L’opposant Adolphe Muzito et son parti Nouvel Elan ont été consultés ce vendredi 4 avril par Désiré Cashmir Eberande Kolongele, conseiller spécial du chef de l’Etat en matière de sécurité, chargé de mener les consultations politiques en vue de la formation prochaine d’un gouvernement d’union nationale.
Au sortir des échanges, Adolphe Muzito a annoncé que son parti est disposé à faire partie du gouvenement d’union nationale pour faire un front commun contre l’envahisseur. L’ancien premier ministre se dit prêt à mettre à profit son expertise pour la restauration d’une paix durable et définitive dans l’Est de la RDC.
« D’abord en qualité de premier ministre, les questions posées c’est en rapport avec ma contribution à cet effort de guerre qui s’impose pour lequel le président de la République veut l’unité nationale de tous les Congolais. Le président de la République a demandé à tous les Congolais, opposition, majorité, société civile et les anciens chefs de corps qui ont l’expertise et la compétence d’apporter leur soutien de manière à ce que nous puissions foutre l’ennemi dehors », a déclaré l’opposant.
Le président de Nouvel Élan et ancien candidat président de la République a estimé qu’il est impérieux en cette période de crise sécuritaire, que la classe politique se réunisse autour du chef l’Etat.

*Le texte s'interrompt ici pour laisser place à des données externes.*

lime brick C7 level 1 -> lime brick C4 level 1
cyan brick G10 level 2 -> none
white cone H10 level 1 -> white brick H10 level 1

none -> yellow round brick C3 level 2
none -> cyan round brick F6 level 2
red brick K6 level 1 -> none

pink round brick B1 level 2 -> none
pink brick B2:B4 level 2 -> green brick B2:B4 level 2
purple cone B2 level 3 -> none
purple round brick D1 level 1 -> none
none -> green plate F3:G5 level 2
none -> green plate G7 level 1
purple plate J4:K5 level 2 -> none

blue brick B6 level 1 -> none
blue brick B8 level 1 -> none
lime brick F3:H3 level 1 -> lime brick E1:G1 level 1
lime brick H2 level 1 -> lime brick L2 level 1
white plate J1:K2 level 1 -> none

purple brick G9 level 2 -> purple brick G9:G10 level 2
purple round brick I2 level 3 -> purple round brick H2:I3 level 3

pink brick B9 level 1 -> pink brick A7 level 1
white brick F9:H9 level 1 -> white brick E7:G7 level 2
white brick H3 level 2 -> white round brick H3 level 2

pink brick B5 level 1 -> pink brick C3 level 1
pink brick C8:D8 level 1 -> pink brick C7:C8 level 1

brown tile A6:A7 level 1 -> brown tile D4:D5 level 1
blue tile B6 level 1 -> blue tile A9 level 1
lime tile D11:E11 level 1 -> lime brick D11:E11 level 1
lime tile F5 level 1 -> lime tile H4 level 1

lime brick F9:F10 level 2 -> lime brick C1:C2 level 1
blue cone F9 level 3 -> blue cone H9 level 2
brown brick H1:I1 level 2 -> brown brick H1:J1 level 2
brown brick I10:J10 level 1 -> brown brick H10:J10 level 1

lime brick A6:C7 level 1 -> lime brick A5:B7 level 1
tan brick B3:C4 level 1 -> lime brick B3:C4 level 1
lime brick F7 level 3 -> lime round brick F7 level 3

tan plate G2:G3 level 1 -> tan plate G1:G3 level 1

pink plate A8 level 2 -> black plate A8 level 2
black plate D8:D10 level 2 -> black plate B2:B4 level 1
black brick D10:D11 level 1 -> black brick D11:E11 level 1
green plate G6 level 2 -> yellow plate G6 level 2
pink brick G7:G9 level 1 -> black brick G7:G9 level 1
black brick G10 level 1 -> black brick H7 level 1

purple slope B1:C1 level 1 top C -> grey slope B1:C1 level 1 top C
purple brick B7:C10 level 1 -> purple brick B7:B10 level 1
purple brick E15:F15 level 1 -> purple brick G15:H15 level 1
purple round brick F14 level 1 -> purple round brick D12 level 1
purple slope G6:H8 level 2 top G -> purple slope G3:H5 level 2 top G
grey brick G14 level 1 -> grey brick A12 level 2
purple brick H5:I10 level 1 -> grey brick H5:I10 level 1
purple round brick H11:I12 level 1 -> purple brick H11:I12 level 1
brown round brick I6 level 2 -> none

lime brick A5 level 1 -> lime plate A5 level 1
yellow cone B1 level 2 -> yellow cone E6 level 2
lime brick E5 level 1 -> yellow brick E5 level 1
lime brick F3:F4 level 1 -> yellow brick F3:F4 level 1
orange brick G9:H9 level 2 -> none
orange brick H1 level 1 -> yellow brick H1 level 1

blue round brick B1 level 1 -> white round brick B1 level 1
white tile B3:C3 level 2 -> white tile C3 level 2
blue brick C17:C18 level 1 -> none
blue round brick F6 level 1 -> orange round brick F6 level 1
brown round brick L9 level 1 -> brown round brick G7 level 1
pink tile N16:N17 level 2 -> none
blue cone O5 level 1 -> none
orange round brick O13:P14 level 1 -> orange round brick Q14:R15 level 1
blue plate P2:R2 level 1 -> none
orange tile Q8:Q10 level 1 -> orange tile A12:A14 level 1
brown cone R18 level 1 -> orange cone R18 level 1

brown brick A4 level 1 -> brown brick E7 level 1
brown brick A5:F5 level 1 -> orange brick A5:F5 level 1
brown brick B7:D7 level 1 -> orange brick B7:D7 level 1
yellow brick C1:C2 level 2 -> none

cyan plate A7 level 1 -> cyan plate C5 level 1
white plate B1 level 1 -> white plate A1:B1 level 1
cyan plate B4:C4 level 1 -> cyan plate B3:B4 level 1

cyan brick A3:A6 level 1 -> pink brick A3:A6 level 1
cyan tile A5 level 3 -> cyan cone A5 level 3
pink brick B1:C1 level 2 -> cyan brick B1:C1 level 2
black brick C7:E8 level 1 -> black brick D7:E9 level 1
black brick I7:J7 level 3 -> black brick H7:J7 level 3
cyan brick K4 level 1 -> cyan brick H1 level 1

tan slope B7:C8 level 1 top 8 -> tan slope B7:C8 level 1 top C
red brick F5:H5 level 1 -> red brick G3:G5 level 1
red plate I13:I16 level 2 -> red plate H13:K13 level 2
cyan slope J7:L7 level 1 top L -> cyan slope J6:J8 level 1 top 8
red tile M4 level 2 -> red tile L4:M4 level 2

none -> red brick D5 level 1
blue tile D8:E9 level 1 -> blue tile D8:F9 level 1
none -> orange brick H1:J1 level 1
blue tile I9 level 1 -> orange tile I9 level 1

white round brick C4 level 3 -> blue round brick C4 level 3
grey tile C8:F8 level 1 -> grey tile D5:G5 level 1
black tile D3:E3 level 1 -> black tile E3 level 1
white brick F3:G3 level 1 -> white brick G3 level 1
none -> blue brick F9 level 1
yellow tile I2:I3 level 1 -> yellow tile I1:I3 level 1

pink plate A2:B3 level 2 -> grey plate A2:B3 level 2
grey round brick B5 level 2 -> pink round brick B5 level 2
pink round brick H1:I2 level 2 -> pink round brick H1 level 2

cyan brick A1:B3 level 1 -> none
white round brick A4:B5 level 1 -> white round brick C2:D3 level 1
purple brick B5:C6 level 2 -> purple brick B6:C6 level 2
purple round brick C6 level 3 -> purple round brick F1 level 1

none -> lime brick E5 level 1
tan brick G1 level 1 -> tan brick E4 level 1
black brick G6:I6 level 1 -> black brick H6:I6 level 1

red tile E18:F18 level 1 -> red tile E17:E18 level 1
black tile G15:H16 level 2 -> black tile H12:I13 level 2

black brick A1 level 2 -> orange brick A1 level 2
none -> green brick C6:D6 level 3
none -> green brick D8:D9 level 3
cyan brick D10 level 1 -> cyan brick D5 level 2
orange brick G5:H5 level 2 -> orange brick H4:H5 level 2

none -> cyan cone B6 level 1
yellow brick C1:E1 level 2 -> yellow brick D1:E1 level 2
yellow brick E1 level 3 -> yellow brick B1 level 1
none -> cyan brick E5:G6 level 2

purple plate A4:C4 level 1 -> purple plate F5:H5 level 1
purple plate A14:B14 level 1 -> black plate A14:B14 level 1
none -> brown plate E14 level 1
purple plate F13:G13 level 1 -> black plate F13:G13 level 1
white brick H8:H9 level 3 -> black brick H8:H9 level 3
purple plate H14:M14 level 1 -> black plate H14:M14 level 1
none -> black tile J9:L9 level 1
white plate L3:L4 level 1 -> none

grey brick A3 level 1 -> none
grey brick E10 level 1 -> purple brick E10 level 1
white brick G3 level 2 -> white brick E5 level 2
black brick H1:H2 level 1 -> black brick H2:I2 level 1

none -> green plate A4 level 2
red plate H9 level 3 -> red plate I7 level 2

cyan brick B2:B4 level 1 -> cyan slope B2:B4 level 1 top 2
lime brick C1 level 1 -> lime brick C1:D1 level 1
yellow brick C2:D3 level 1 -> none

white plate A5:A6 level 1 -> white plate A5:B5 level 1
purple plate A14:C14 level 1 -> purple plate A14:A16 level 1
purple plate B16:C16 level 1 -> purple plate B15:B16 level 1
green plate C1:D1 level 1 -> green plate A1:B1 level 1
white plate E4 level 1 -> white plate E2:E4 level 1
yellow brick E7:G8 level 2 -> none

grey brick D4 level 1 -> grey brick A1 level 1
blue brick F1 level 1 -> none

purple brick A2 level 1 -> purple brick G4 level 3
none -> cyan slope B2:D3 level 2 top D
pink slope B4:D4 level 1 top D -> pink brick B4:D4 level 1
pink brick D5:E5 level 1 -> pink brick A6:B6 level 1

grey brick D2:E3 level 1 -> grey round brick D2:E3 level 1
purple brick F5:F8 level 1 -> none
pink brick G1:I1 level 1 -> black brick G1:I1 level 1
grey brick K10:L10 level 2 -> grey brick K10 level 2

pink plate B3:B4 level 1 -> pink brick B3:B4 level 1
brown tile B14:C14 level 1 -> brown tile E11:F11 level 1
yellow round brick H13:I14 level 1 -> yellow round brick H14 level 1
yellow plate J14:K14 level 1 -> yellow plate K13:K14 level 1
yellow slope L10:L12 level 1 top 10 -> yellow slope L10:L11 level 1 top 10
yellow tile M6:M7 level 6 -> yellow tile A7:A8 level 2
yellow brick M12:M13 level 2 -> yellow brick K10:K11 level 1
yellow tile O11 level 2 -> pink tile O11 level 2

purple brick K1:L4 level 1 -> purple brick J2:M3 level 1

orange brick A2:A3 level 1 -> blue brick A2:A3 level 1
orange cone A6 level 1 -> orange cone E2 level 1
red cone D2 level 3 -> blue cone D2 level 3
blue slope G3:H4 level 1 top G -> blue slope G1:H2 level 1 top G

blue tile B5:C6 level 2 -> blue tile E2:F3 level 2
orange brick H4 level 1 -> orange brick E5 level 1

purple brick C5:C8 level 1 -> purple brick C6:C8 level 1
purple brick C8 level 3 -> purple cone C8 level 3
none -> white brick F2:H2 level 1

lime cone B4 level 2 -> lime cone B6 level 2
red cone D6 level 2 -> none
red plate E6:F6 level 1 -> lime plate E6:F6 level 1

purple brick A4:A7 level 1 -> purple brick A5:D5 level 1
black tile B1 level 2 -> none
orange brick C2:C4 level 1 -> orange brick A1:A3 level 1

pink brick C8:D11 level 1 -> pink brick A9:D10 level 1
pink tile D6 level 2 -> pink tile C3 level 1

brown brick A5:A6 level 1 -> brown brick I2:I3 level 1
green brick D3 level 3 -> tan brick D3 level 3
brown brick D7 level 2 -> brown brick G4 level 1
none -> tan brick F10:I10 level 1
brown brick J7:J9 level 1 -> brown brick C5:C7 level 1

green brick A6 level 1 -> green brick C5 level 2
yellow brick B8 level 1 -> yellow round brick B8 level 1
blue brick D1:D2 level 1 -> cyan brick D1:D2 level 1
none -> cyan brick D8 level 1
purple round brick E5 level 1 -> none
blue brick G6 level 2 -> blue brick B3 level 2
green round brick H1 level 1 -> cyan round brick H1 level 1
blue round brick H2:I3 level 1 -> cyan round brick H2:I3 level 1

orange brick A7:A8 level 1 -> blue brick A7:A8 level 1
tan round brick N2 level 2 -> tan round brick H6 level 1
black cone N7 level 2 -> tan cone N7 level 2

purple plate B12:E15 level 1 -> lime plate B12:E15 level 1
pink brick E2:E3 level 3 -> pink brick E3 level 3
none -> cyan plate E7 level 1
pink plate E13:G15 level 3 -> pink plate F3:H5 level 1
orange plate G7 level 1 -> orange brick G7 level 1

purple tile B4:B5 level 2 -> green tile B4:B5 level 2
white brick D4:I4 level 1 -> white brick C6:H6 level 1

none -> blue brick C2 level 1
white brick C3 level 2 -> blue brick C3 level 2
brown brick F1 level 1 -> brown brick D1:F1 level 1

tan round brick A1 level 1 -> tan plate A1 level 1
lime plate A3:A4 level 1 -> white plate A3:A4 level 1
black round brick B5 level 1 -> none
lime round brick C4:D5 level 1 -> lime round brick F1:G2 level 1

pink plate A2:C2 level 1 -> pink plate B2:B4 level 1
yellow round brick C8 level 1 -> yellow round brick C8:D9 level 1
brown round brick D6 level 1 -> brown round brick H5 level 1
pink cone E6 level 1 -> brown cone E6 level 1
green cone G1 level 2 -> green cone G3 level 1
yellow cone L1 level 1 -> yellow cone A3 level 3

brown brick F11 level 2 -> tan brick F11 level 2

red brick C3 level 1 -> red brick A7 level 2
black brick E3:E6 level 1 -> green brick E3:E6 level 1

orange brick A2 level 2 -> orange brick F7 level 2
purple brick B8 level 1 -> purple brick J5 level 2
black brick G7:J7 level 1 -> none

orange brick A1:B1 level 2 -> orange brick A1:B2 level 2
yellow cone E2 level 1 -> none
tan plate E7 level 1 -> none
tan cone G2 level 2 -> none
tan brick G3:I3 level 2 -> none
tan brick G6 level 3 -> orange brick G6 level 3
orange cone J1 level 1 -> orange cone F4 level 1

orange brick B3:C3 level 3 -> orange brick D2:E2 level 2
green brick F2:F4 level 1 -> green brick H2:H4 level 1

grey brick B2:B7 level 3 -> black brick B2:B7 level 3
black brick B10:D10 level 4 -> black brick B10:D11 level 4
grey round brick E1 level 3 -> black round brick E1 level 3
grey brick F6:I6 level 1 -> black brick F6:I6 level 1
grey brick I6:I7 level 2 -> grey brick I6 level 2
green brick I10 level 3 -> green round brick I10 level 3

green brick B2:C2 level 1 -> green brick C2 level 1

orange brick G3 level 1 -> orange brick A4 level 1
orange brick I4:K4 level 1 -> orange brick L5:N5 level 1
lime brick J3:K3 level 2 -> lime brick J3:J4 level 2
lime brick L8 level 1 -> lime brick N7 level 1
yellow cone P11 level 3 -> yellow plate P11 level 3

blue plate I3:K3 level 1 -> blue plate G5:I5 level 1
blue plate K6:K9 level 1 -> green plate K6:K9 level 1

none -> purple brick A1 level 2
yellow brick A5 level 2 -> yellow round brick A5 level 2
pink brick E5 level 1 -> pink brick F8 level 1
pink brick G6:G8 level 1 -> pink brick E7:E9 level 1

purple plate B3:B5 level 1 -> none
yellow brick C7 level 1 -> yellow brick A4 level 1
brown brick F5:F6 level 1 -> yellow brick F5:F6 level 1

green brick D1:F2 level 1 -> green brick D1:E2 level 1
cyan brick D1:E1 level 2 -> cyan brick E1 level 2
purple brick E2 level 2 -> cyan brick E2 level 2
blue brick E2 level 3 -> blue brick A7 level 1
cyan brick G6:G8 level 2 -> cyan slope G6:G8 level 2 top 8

Adolphe Muzito a fait remarquer que le pays a atteint un niveau plus élevé depuis l’avènement de Félix Tshisekedi d’où la nécessité selon lui, de le soutenir pour poursuivre l’élan du développement et de croissance budgétaire.
« Continuer à gérer le pays qui atteint de plus en plus un niveau élevé depuis que le président de la République est là. Il a triplé le budget de l’Etat. Il a commencé la construction de la ville de Kinshasa. Il est entrain de faire des routes pour atteindre la République. Il faut soutenir cet effort là que la guerre est venu stopper », a ajouté l’ancien locataire de la primature.
Contrairement à ses pairs de l’opposition, Adolphe Muzito a répondu favorablement à l’appel de Félix Tshisekedi. Jusqu’ici, les opposants Joseph Kabila, Moïse Katumbi, Delly Sessanga, Matata Ponyo et Seth Kikuni ont décliné l’offre présidentielle.